在外被爆者:医療費認めず、賠償請求も棄却…広島地裁判決
毎日新聞 2015年06月17日 20時40分
国外に住んでいることを理由に、被爆者援護法に基づく医療費支給の申請を却下したのは違法として、在米の被爆者13人が広島県と国を相手取り、県の却下処分の取り消しと慰謝料などを求めた訴訟の判決が17日、広島地裁であった。梅本圭一郎裁判長(小西洋裁判長代読)は「援護法は医療内容と費用が適正であることを前提に支給を認めている。国外で医療を受けた場合は、適正性を担保することができず、同法は適用されない」などとして、請求をいずれも棄却した。原告は控訴する方針。【植田憲尚、石川将来】
原告は広島市で被爆し、米国に移住した70〜80代の男女で、1人は死亡している。
援護法は被爆者の医療費について自己負担分の全額支給を規定。訴訟で、原告側は援護法が定める被爆者は国内だけに限定しておらず、海外在住の被爆者を同法の対象外とすることは差別的な扱いに当たるとして、違法性を主張していた。
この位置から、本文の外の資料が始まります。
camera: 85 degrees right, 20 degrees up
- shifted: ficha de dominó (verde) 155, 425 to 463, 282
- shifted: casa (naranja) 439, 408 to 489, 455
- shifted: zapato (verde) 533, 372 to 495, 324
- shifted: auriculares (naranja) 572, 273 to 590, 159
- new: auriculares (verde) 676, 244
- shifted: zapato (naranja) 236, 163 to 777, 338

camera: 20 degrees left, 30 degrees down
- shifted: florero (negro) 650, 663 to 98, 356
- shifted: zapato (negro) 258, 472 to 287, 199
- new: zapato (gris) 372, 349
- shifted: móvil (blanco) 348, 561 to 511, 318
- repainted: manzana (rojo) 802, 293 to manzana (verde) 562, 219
梅本裁判長は、国内の医療機関に対しては調査権限などがあるため、適正性が保たれていると指摘。在外被爆者の国外での受診については「調査権限などの規定を適用できず、各国で公的医療保障を受けた部分を(自己負担分を支給するために)控除する規定も存在しない」として、却下処分は適法と判断した。
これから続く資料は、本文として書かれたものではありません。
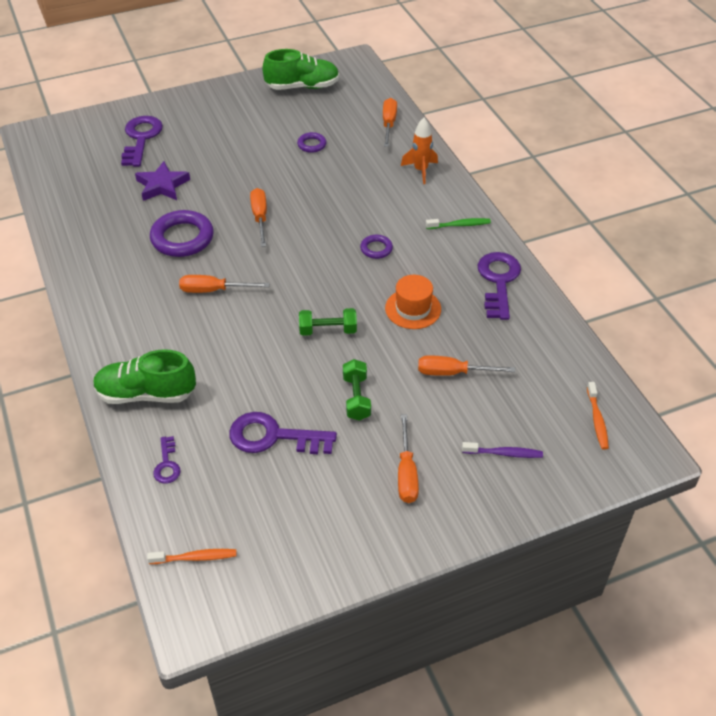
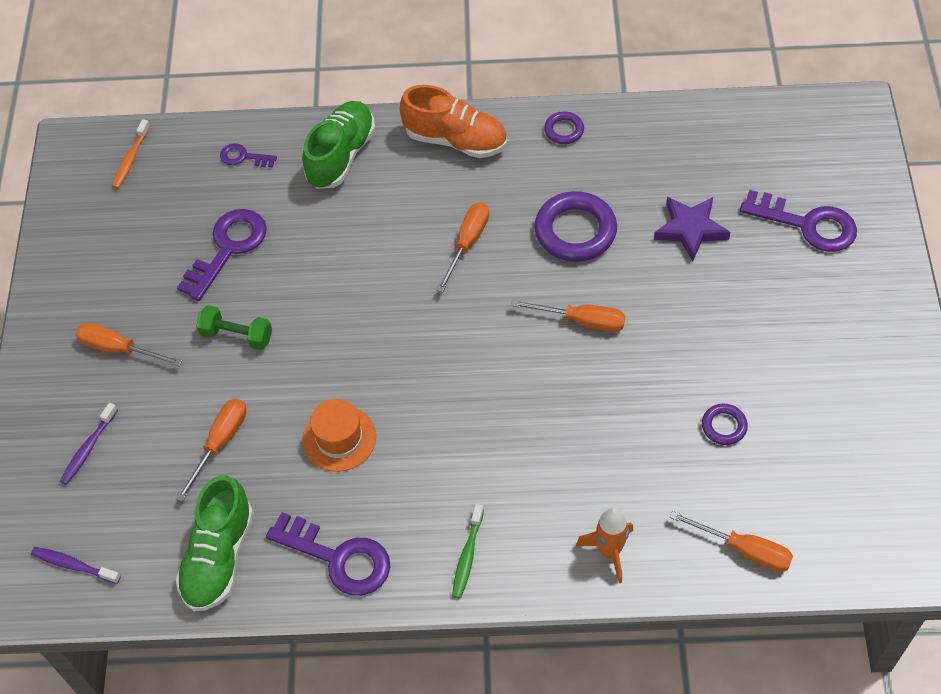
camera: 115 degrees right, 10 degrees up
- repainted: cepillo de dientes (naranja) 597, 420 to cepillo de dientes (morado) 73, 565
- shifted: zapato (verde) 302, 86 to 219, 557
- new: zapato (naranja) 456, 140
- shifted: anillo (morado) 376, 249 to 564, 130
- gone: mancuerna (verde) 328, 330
在外被爆者が起こした同様の訴訟では、2013年10月に大阪地裁判決が医療費支給を認め、14年6月の大阪高裁判決も「在外被爆者を支給対象から外すという援護法の解釈は合理的ではない」として1審判決を支持。一方、同年3月の長崎地裁判決は「援護法は国内の医療機関で医療を受けることが前提」などとして訴えを退けており、判断が分かれていた。
厚生労働省のコメント 在外被爆者医療費の助成については2014年度から国内被爆者と同水準の支給が可能となるよう見直しを行っており、着実に実施していく。